Cells were lysed in whole-cell lysate buffer containing phenylmethane sulfonyl fluoride and a phosphatase inhibitor. Proteins were blotted by a standard protocol. The primary antibodies included anti-IL-17, anti-IL-17R, anti-BCL-2, anti-BAX, anti-caspase-3, anti-cleaved caspase-3, anti-LAMP-2A, anti-HSC70, anti-cyclin D1, and anti-CDK4. β-actin was used as a loading control. Each experiment was repeated three times, and similar results were obtained.
Cells were harvested, re-suspended and counted. After incubation with Annexin V-FITC (BD Biosciences) and propidium iodide at room temperature in the dark, stained cells were analyzed by flow cytometry (BD Biosciences, San Diego, CA, USA). Data were analyzed by Flowjo Software (Tree Star, Ashland, OR, USA).

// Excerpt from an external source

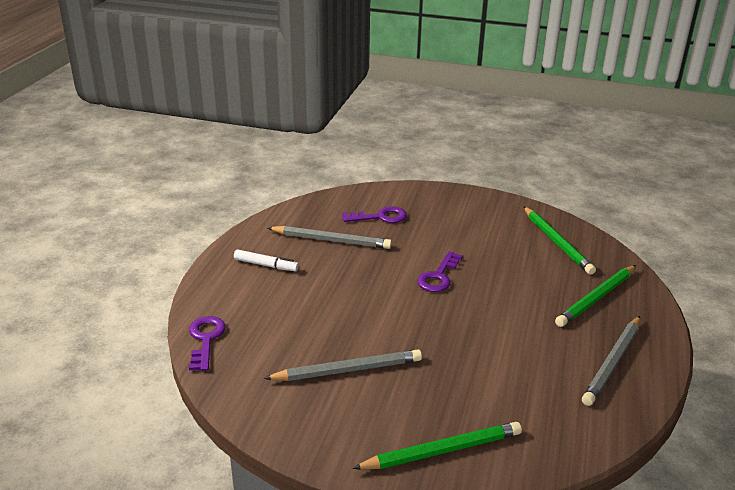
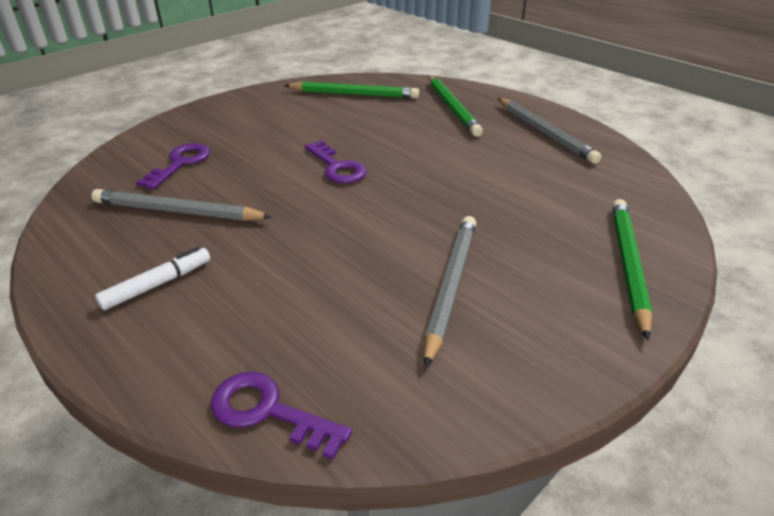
camera: 60 degrees left, 5 degrees up
(331, 240) = (177, 211): grey pencil -> grey pencil turned 120 degrees counterclockwise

Statistical analysis was performed with SPSS 17.0 software. Graphs were constructed in an Image Lab system. Data are expressed as the means ± standard deviations of three independent determinations. Statistical analysis was conducted by either the Student’s t-test or one-way analysis of variance in comparison with the corresponding controls. Probability values of less than 0.05 were considered to be statistically significant.
CONFLICTS OF INTEREST
All authors declare that there is no conflicts interest.
This study was supported by the Natural Science Foundation of Hebei Province, China (Grant No. H2016209007).